Oscar López Rivera, the mastermind of Puerto Rican nationalist group FALN, placed more than 130 bombs throughout the United States, most concentrated in New York and Chicago.
Outgoing President Barack Obama, nonetheless, commuted López Rivera’s sentence, allowing him to be freed in May, despite his sentence still requiring him to serve 30 additional years.
A 1999 House report for the Committee on Government Reform revealed that the bombings, deemed terrorist attacks, killed at least five people and wounded dozens more, in addition to causing more than $3 million in property damage.
Nevertheless, CNN notes that “multiple groups, including the Congressional Hispanic Caucus, the Congressional Black Caucus and other elected officials lobbied the Obama administration for López Rivera’s release.”
On Tuesday, Obama announced that Rivera will be liberated on May 17 as one of 209 grants of commutation by the outgoing President. The terrorist’s prison sentence was expected to expire in 2051.
“I am an enemy of the United States government,” 74-year-old Rivera, who has served 35 years of a 70-year sentence for seditious conspiracy, weapons-related charges, and a prison escape plot, told a federal judge in 1983, reports the New York Daily News, which notes that “there is no evidence that he’s changed his mind.”
Seditious conspiracy refers to a charge used for those plotting to overthrow the U.S. government.
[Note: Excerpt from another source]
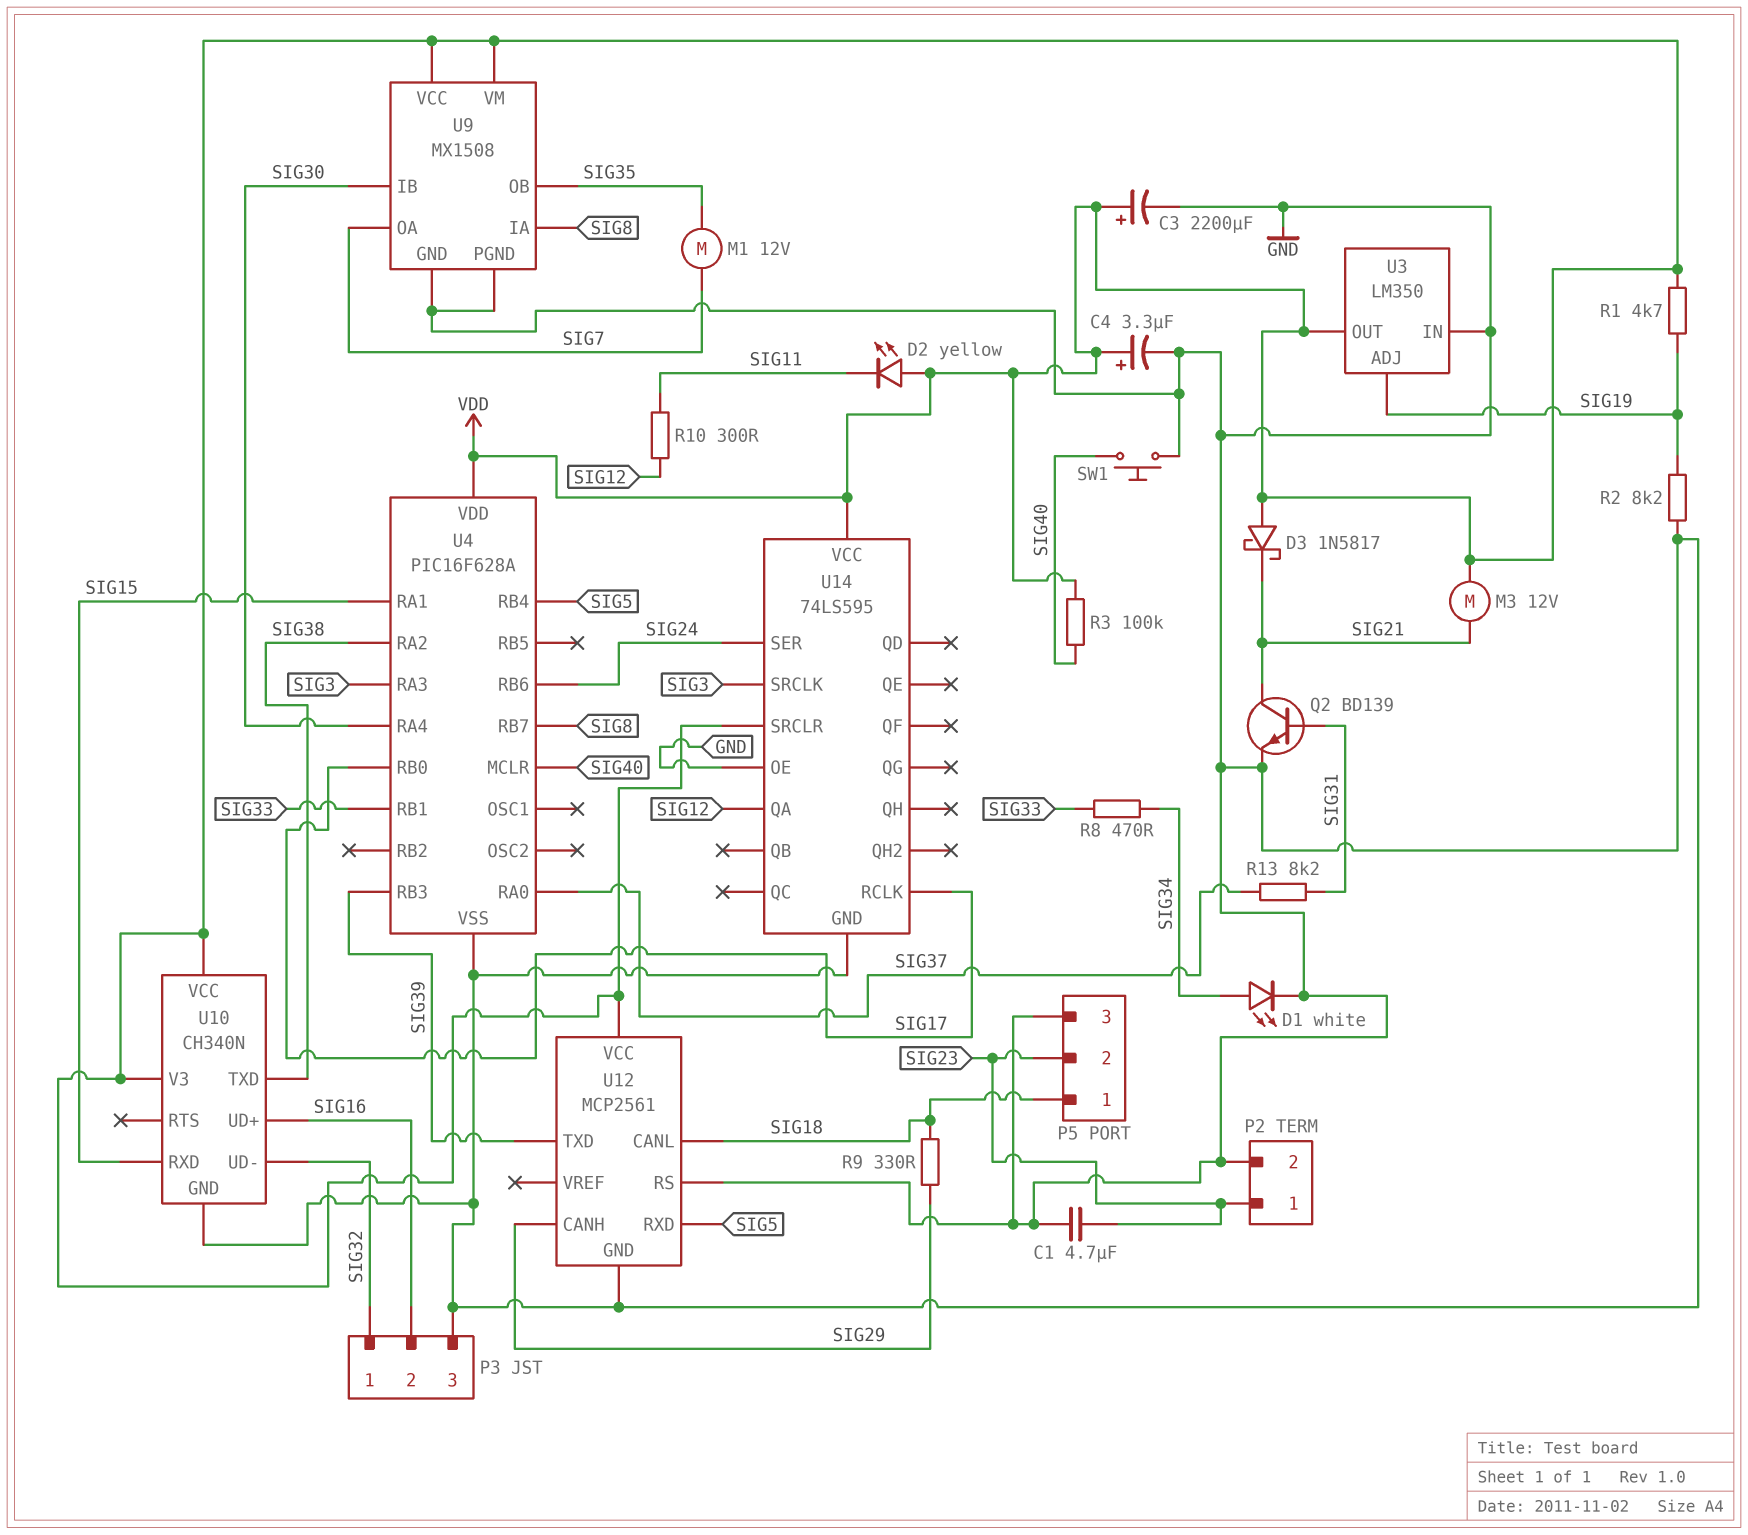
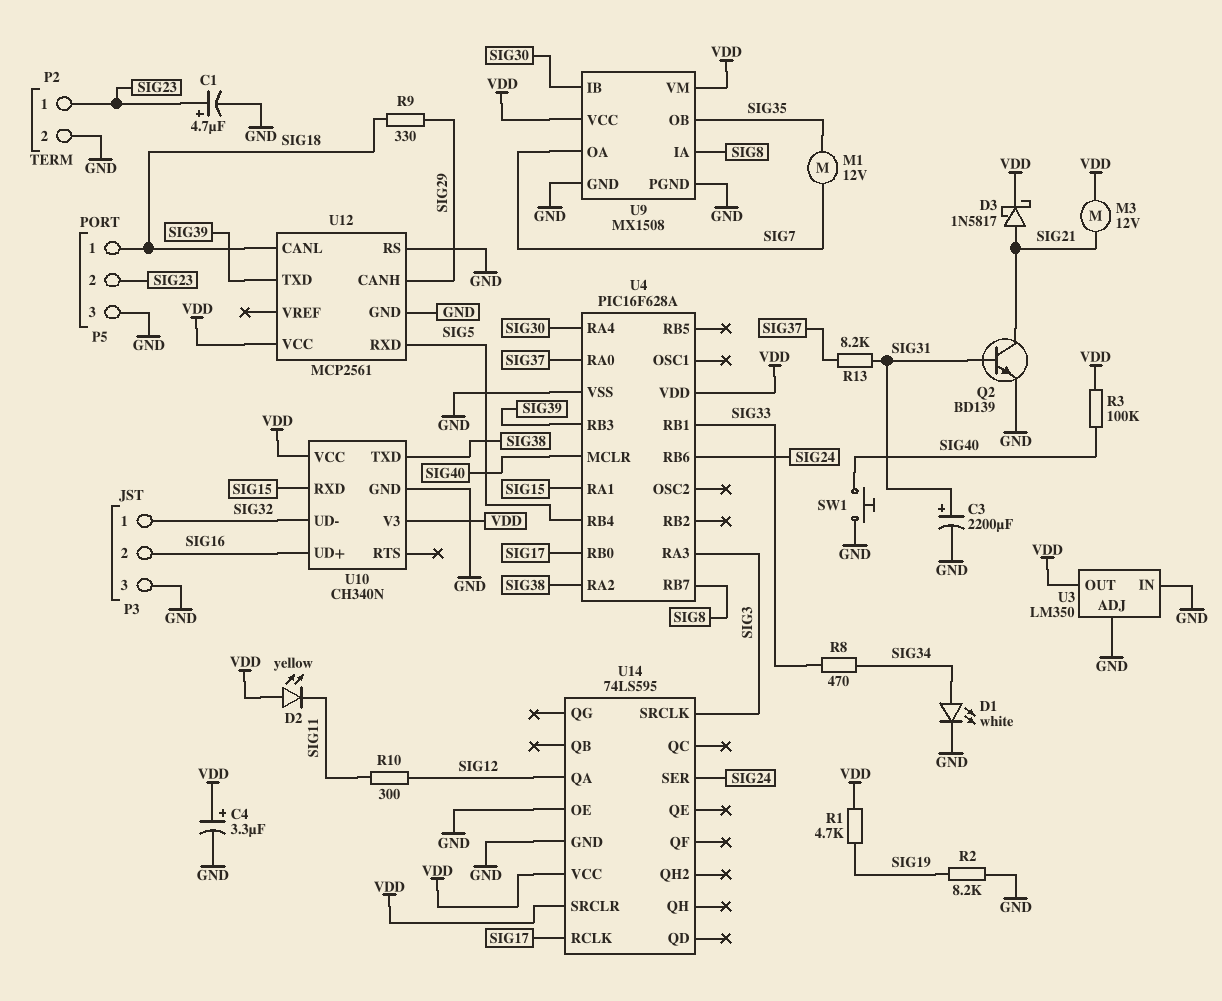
C1: 4.7uF (GND, SIG23) -> 4.7uF (plus SIG23, minus GND)
C3: 2200uF (plus VDD, minus GND) -> 2200uF (plus SIG31, minus GND)
D3: schottky 1N5817 (A VDD, K SIG21) -> schottky 1N5817 (A SIG21, K VDD)
U3 pin ADJ: SIG19 -> GND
During the 1970s and 1980s, FALN, the Spanish acronym for the Armed Forces of National Liberation, planted bombs in U.S. cities, in addition to plotting additional bombings, prison escapes, and armed robberies.
“Their goal was to destabilize what they called the ‘Yankee capitalist monopoly’ and achieve Puerto Rican independence,” notes the Daily News. “Their method was terrorism.”
When then-President Bill Clinton offered to commute his sentence in 1999, Rivera reportedly refused to abide by the condition that he renounce his terrorist past.
“The whole thing of contrition, atonement, I have problems with that,” he told a reporter in 1998.
Rivera’s supporters consider him a “political prisoner.”
In an interview with CNN, Melissa Mark-Viverito, the New York City Council Speaker who was among the officials who advocated for Rivera’s release, described the Puerto Rican terrorist’s liberation as historic.
Rivera had been imprisoned for an “unjust number of years,” argued Viverito, adding, “He is a political prisoner.”
The New York Daily News highlighted some of the atrocities affiliated with FALN.
“In 1974, the FALN began planting booby-trap bombs around New York. While most of these early explosions caused only property damage, the group’s clear intention was to kill and maim,” it reports. “In December 1974, an NYPD officer responding to a report of a dead body in an abandoned building on 110th St. was seriously injured by an FALN incendiary device.”
“In January 1975, a 10-pound dynamite bomb killed four people and injured dozens at Fraunces Tavern [in New York],” it adds. “The powerful blast was felt blocks away. In an eerie foreshadowing of 9/11, dust-covered victims staggered through downtown streets. The FALN quickly took responsibility for the deadly deed.”
The White House has acknowledged that Obama’s commutations are “unprecedented in the modern era.”
“While previous presidents have granted term commutations on a case-by-case basis — President Bill Clinton required [Rivera] a Puerto Rican nationalist convicted of seditious conspiracy to serve five more years, and President Richard Nixon made a Washington, D.C. murderer serve another decade — Obama appears to be the first to employ them as a matter of policy,” reported USA Today.